Rejection: This Too Shall Pass

GMspcWow. I give up. First time since we started our deb year last September 1st that I can’t think of a thing to write. I’ve started and erased three attempts to say something funny or meaningful or something about this week’s topic: rejection.

Not happening’. I even emailed Lori, Natalia, Susan, and Heather — told them I had nothin’. They probably didn’t believe me. I’ve cried wolf before.

Maybe it’s not so much that I have nothing to say about rejection as that I don’t want to say anything about rejection. I’m kind of done with it for now. We all know that when you enter the book biz, rejection becomes your kind-of friend.

Some friend, right? I don’t buy into rejection as a meaningful form of growth or some other optimistic way of looking at it. Rejection is what it is. It hurts, sometimes more, sometimes less, and we gotta deal. That’s about it.

Maybe my attitude about rejection means that I finally don’t take it all that personally anymore. That’s good. I can deal with the hurt — I don’t even take the emotions personally. If that makes sense.

Here’s what I say about rejection: I have finally come to understand that age-old adage: “This too shall pass.”

What’s your pithy takeaway about rejection?

Author: Lisa Alber

Lisa Alber is the author of KILMOON, A COUNTY CLARE MYSTERY (March 2014). Ever distractible, you may find her staring out windows, dog walking, fooling around online, or drinking red wine with her friends. Ireland, books, animals, photography, and blogging at Lisa Alber's Words at Play round out her distractions. Visit her at www.lisaalber.com.

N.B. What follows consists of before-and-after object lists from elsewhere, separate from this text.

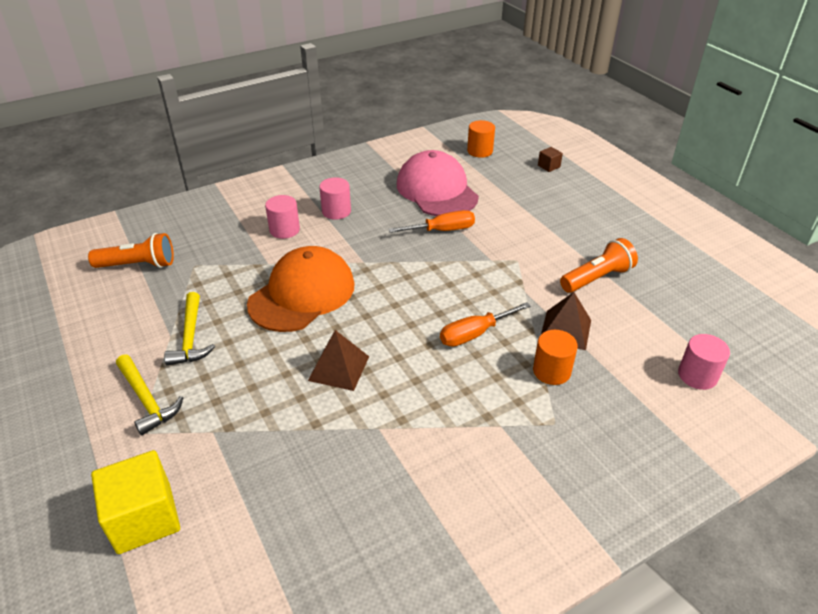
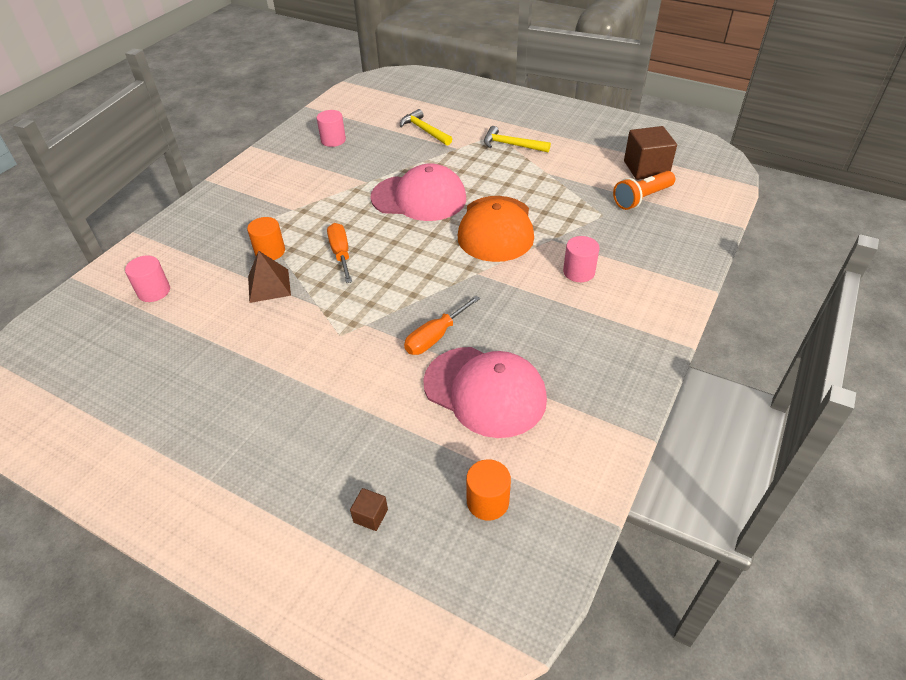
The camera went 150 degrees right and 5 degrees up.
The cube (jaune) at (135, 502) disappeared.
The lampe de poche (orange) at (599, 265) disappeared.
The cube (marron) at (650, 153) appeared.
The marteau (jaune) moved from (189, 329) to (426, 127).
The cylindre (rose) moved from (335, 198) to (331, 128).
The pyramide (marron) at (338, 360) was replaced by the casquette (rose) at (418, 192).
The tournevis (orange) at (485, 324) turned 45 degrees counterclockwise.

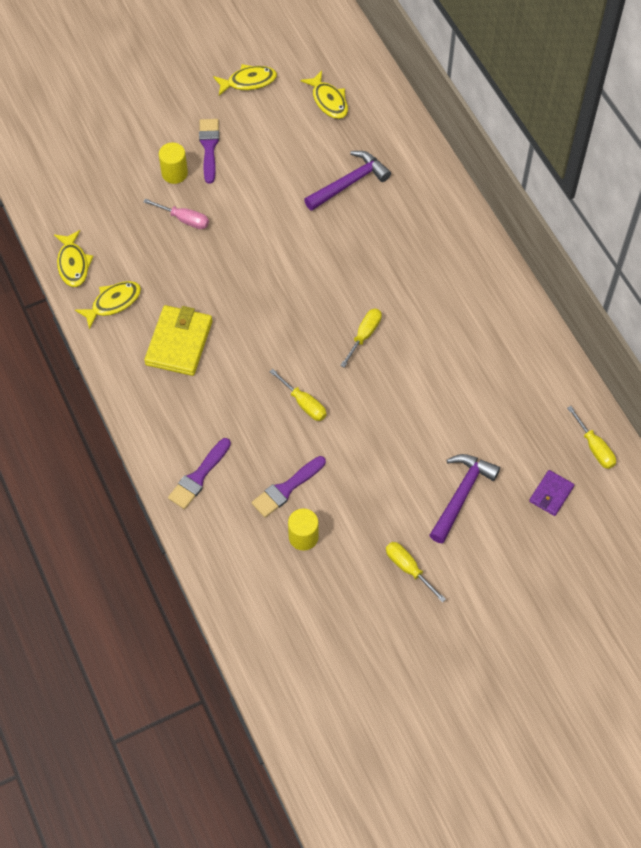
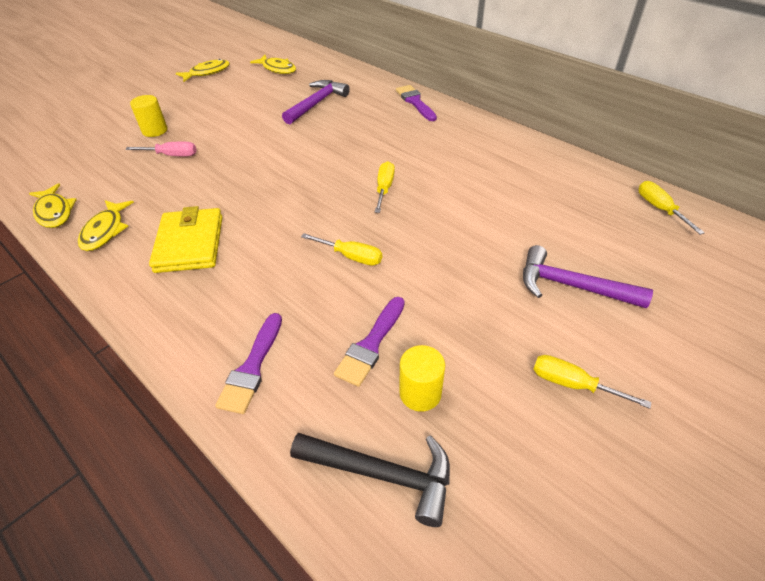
The camera went 20 degrees left and 15 degrees down.
The portefeuille (violet) at (551, 493) disappeared.
The marteau (noir) at (370, 480) appeared.
The pinceau (violet) moved from (209, 151) to (416, 103).
The poisson (jaune) at (108, 305) turned 150 degrees clockwise.
The marteau (violet) at (465, 498) turned 75 degrees counterclockwise.
The tournevis (jaune) at (591, 437) turned 150 degrees counterclockwise.

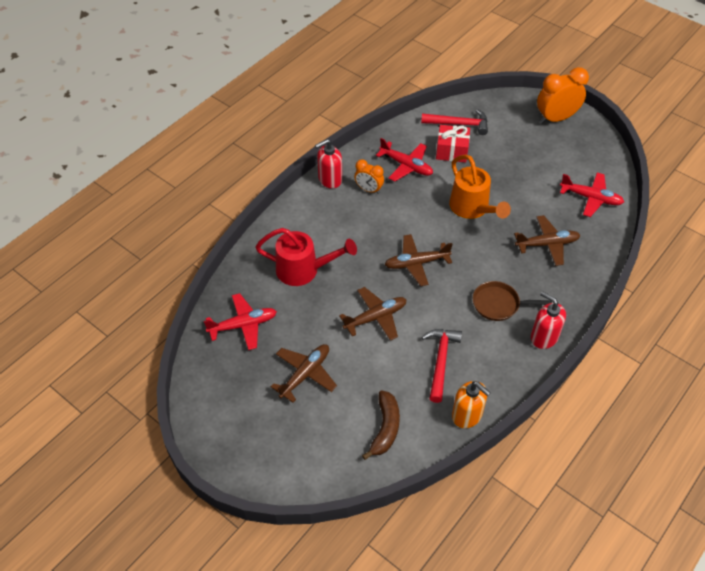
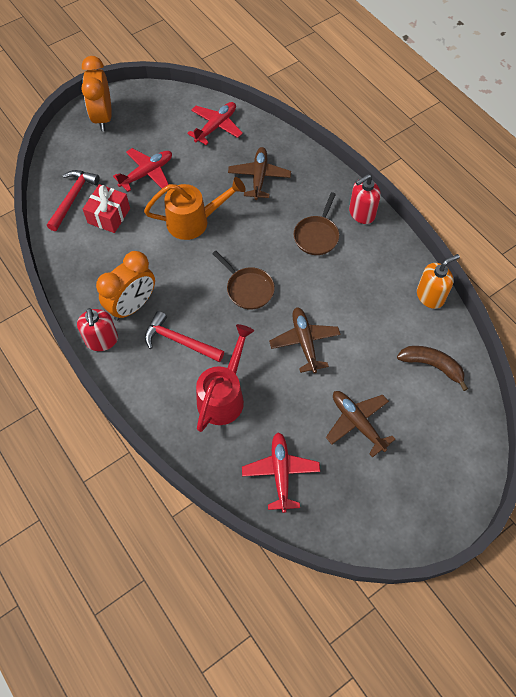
The camera went 75 degrees left and 10 degrees up.
The avion (rouge) moved from (404, 160) to (142, 170).
The marteau (rouge) moved from (442, 366) to (184, 336).
The avion (marron) at (418, 260) was replaced by the poêle (marron) at (243, 280).
The réveil (orange) at (369, 176) changed to 1.71 times the size.

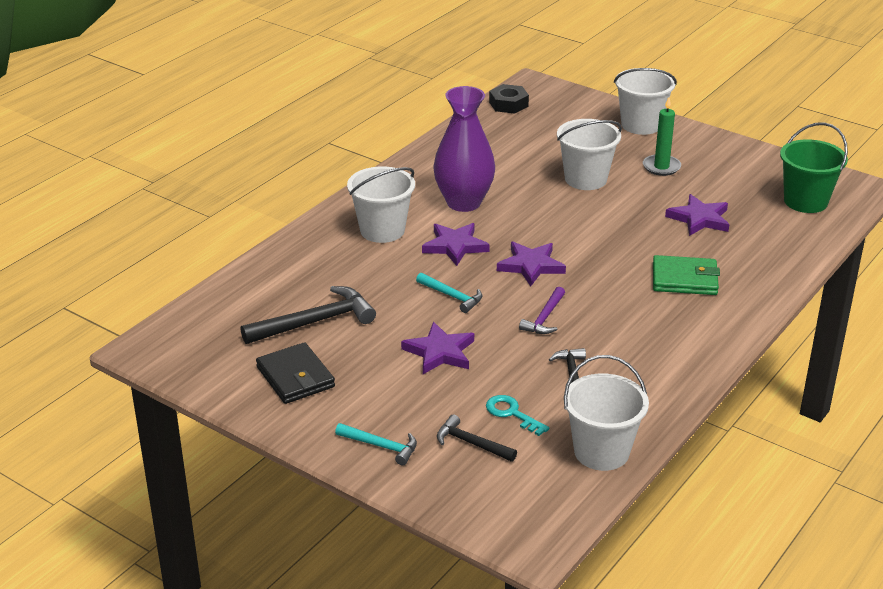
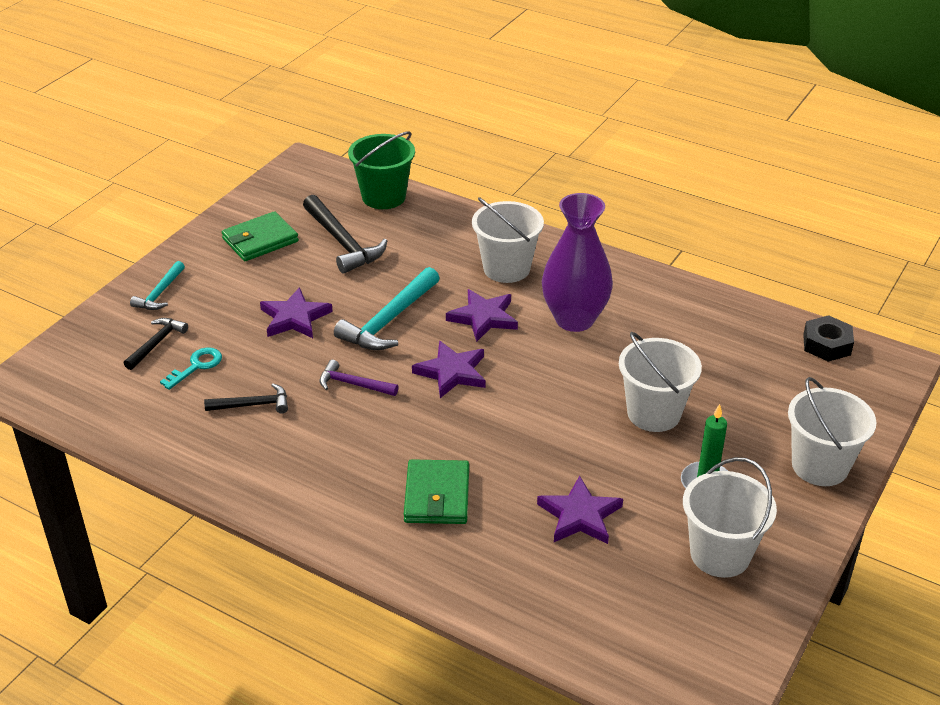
The camera went 85 degrees right and 5 degrees up.
The seau (blanc) moved from (606, 413) to (730, 517).
The seau (vert) moved from (814, 167) to (381, 170).
The portefeuille (noir) at (295, 373) became the portefeuille (vert) at (260, 236).
The marteau (turquoise) at (449, 293) changed to 1.73 times the size.

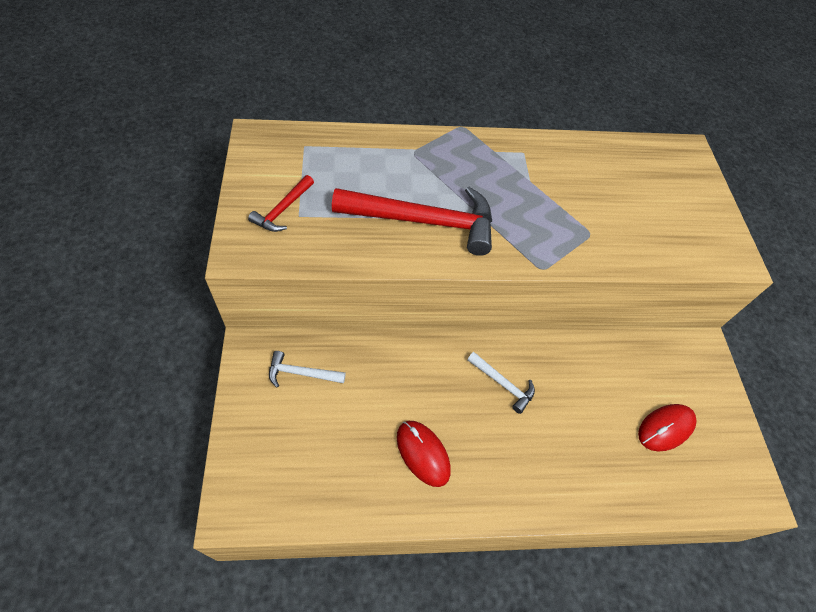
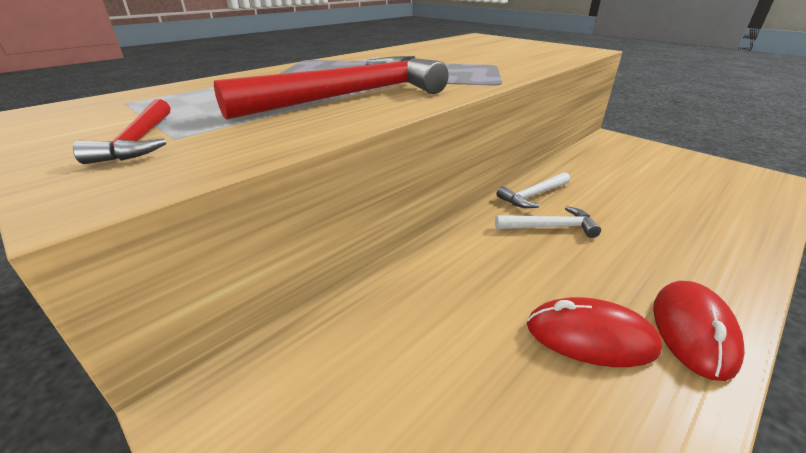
The camera went 35 degrees left and 25 degrees down.
The marteau (blanc) moved from (307, 369) to (533, 190).
The souris (rouge) moved from (667, 427) to (699, 331).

14 Replies to “Rejection: This Too Shall Pass”

  1. I agree with Heather. What else needs to be said? It’s a good thing you’re the Friday blogger and not Monday because if you’d posted this on Monday we all would’ve been like…AND blank. 😉

  2. I don’t love rejection, it is definitely the nature of the beast when we take up writing as a passion. But I don’t agree that it isn’t a meaningful way to grow. I am very thankful for all the rejections I got on Expedition Indigo. Some I didn’t understand, some I didn’t agree with, but my take-away was always that people cared enough to read and evaluate and furthermore communicate to me what they saw as flaws, or obstacles to their loving the manuscript. I took what was said to heart, and some of it I agreed with, and some of the critiques I discarded. I came away with a much stronger story in the end, and eventually I ended up with a manuscript that had merit enough to finally get published. I know for sure my story is much stronger, and more interesting, than the initial manuscript I thought was ready. I do agree with you that rejection stinks. But I don’t know of any soul that hasn’t experienced it. I definitely took each rejection as a separate entity, and one person’s opinion. But sometimes, those opinions spoke to me in a way that made sense, and I got a bigger picture of where my story needed to go. I welcomed critiques because I absolutely, resolutely, and confidently know I cannot be objective about my own writing.

    1. Point taken, Stacy. 🙂 I guess I’m making the distinction between rejection and constructive criticism — separating them out in my mind. I’m just done with rejection for right now …

  3. I saw my ex-wife the day before yesterday, at a family funeral.

    Once upon a time, in what seems like another lifetime now, she walked out on me (a worse rejection than any agent or editor can possibly give you, by the way).

    At this point. decades later, who even cares? We hugged and we cried and we reminisced. The other stuff just falls away.